Joel Augustus Rogers (September 6, 1880 – March 26, 1966) was a Jamaican-American author, journalist, and professional historian who focused on the history of Africa; as well as the African diaspora. After settling in the United States in 1906, he lived in Chicago and then New York City. He became interested in the history of African Americans in the United States. His research spanned the academic fields of history, sociology and anthropology. He challenged prevailing ideas about scientific racism and the social construction of race, demonstrated the connections between civilizations, and traced achievements of ethnic Africans, including some with mixed European ancestry. He was one of the earliest popularizers of African and African-American history in the 20th century. His book World's Great Men of Color was recognized by John Henrik Clarke as being his greatest achievement.
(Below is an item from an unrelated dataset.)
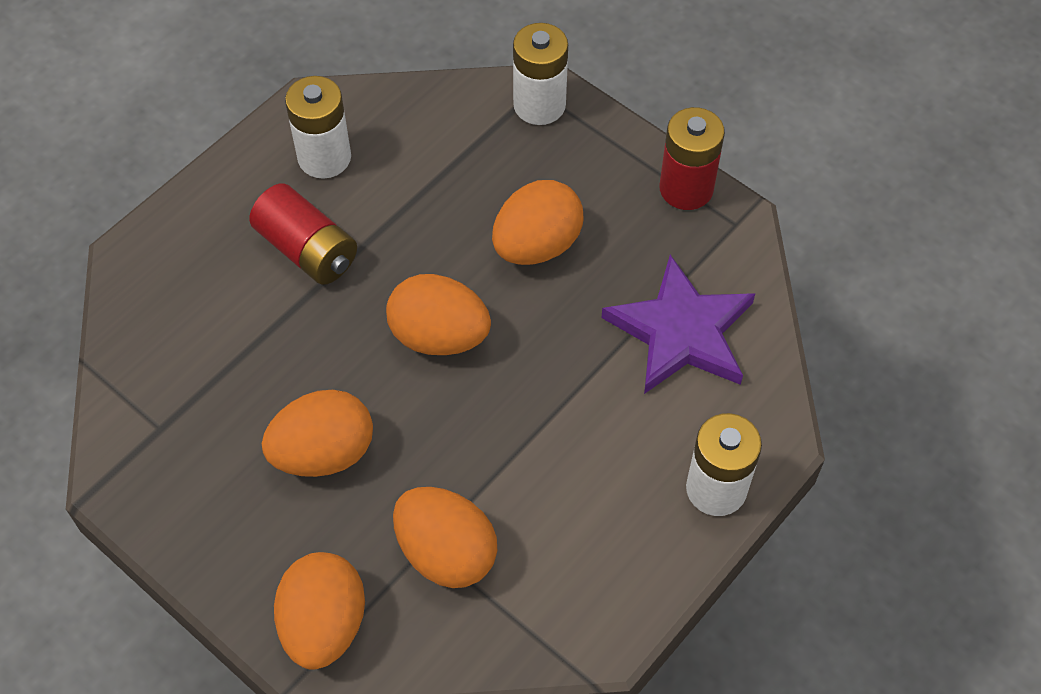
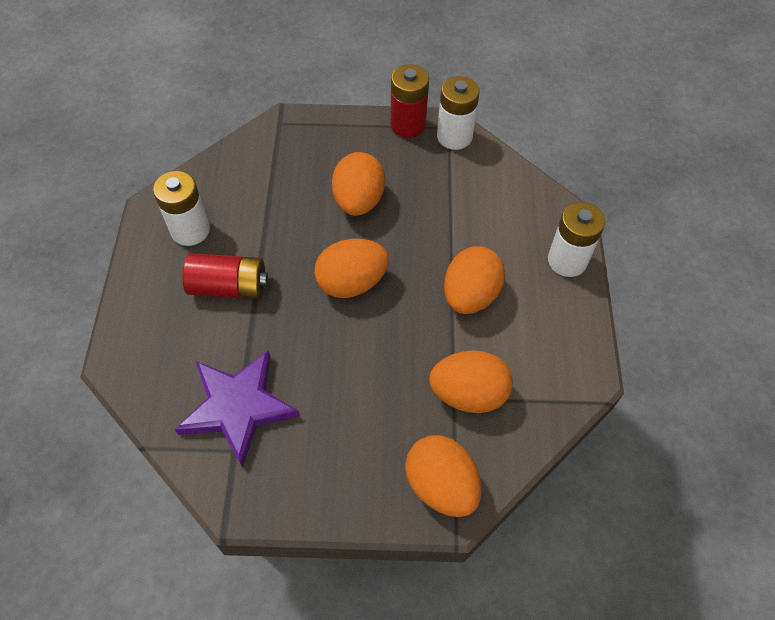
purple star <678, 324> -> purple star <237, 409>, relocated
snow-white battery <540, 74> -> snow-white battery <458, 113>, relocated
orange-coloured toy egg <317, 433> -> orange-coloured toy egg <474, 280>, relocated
Joel Augustus Rogers was born September 6, 1880, in Negril, Jamaica. One of eleven children, he was the son of mixed-race parents who were a minister and schoolteacher. His parents could afford to give Rogers and his ten siblings only a rudimentary education, but stressed the importance of learning. Rogers claimed to have had a "good basic education".

Rogers emigrated from Jamaica to the United States in 1906, living in Chicago until 1921 and then settling in Harlem, New York. He became a naturalized citizen in 1916 and lived in New York most of his life. He was there during the Harlem Renaissance, a flowering of African-American artistic and intellectual life in numerous fields. He became a close personal friend of Hubert Harrison, an intellectual and activist based in Harlem.

While living in Chicago in the 1920s, Rogers worked as a Pullman porter and as a reporter for the Chicago Enterprise (a paper later renamed The Chicago World). His job of Pullman porter allowed him to travel and observe a wide range of people. Through this travel, he was able to feed his appetite for knowledge, by using various libraries in the cities which he visited. He self-published the results of his research in several books.

Rogers' first book From "Superman" to Man, self-published in 1917, attacked notions of African inferiority. From "Superman" to Man is a polemic against the ignorance that fuels racism. The central plot revolves around a debate between a Pullman porter and a white racist Southern politician. Rogers used this debate to air many of his personal philosophies and to debunk stereotypes about black people and white racial superiority. The porter's arguments and theories are pulled from a plethora of sources, classical and contemporary, and run the gamut from history and anthropology to biology. Rogers continued to develop ideas that he first expressed in From "Superman" to Man. He addresses issues such as the lack of scientific support for the idea of race, the lack of black history told from a black person's perspective, and the fact of intermarriage and unions among peoples throughout history.

The book reveals Rogers' position on Christianity. When the second main character, the Senator asks: "Then you do not advocate Christianity for the Negro?"

The main character Dixon then answers, "The real Christianity, yes. The usual Christianity of the white Gentile with its egotism and self-interest, no."